The urban exodus appears to be real
Major Canadian cities are seeing a record-breaking exodus, with people gravitating towards smaller communities in their quest for greater housing affordability.
Recent data from Statistics Canada showed that in the 12-month span ending July 2020, Toronto saw the departure of 50,375 people, with many of these dispersing towards Oshawa, which saw a 2.1% population increase, and the Kitchener-Cambridge-Waterloo corridor, which experienced a similar 2% growth in population.
Montreal had a similar trajectory with its loss of 24,880 people during the same period, while the nearby Quebec markets of Farnham and Saint-Hippolyte registered population gains.
Local officials outside of Canada’s largest cities have expressed enthusiasm for these developments.
“It really introduces us to greater opportunities: new families, new friends, new communities and it really adds to the wonderful fabric of the city of Oshawa,” Oshawa Mayor Dan Carter told CTV News.
Among the main drivers of the urban exodus include red-hot competition for available homes on the market and dwindling inventory.

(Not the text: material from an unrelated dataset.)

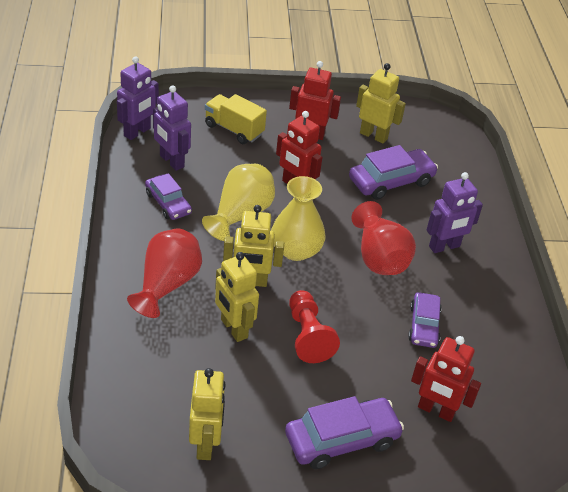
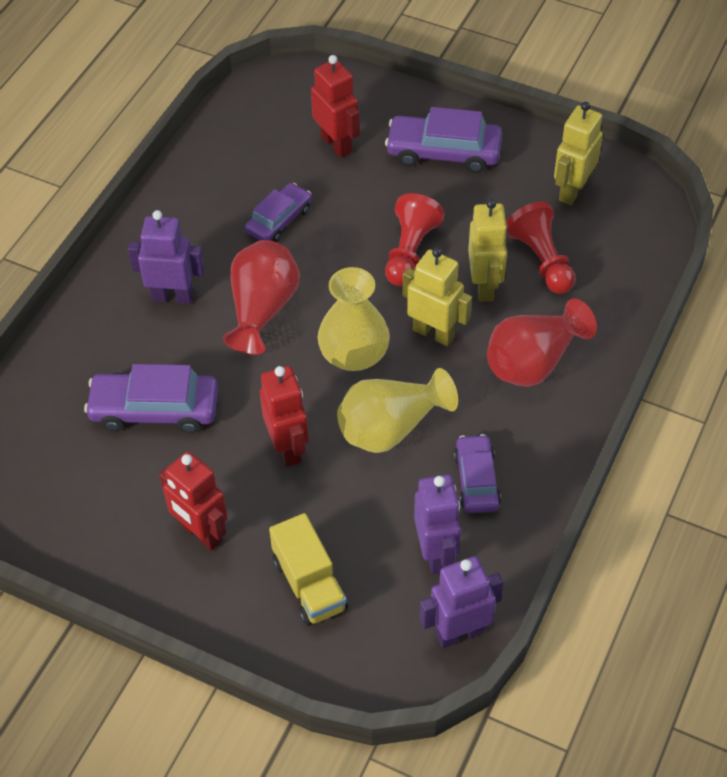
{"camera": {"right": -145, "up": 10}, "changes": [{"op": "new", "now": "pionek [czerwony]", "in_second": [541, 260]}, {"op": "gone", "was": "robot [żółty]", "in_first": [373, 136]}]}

“With the low supply issues that we are seeing in a lot of the major markets across the country, that is creating some challenges if you want to buy a home just because there is less to choose from,” said Ottawa realtor Geoff Walker.

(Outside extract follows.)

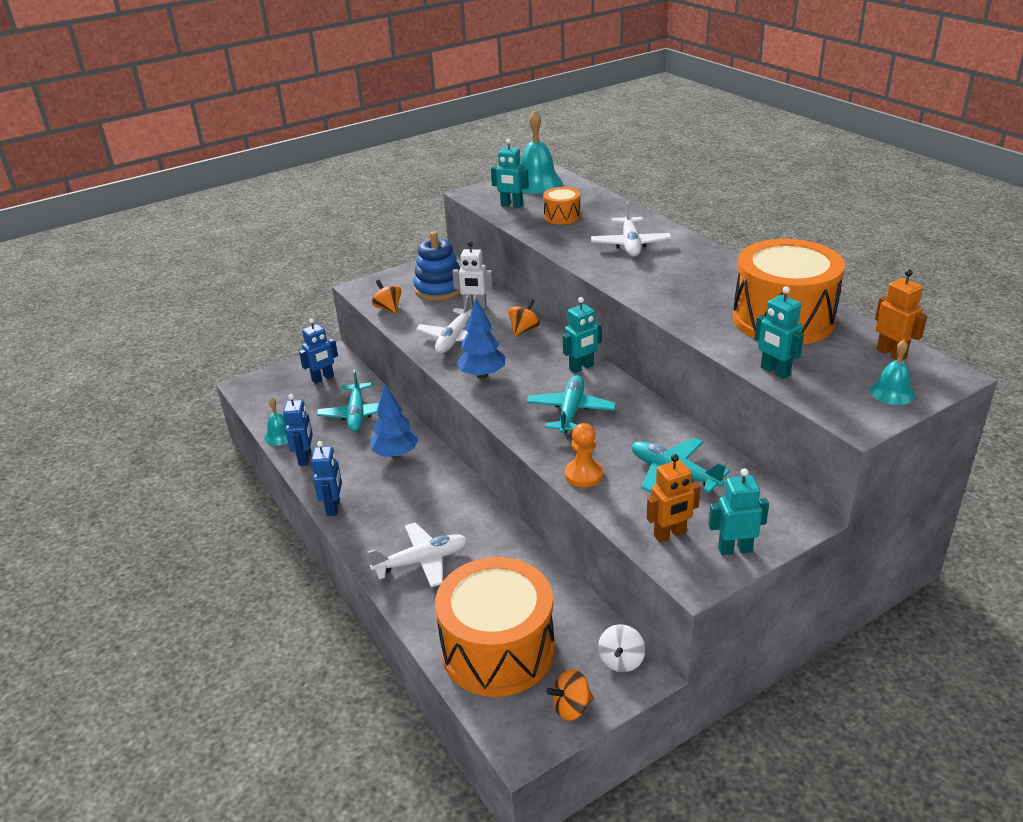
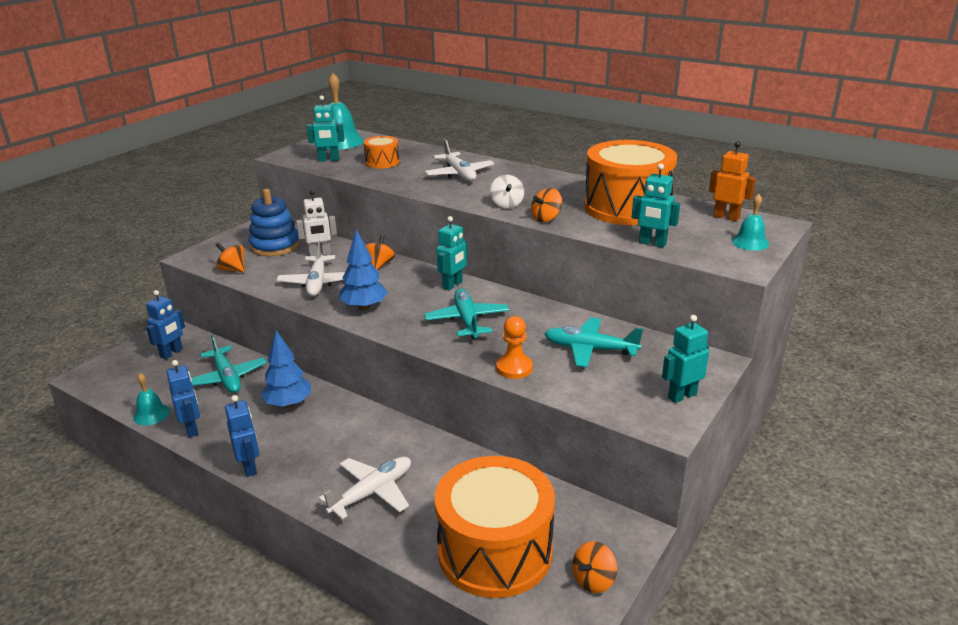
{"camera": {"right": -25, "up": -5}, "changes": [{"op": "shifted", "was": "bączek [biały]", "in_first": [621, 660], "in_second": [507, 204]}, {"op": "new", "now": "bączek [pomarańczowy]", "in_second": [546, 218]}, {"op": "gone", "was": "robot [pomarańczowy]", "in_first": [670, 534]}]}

Other observers pointed to the growing acceptance of remote-working arrangements as a significant contributor to the trend.
“As the markets deal with the second wave of COVID‐19, low interest rates, increased home buying intentions, and shifts to flexible work are a few factors expected to keep demand resilient,” Altus Group said in a recent report. “Many millennials delayed forming families and are in search of affordably priced options with room to grow, in a family-friendly built form.”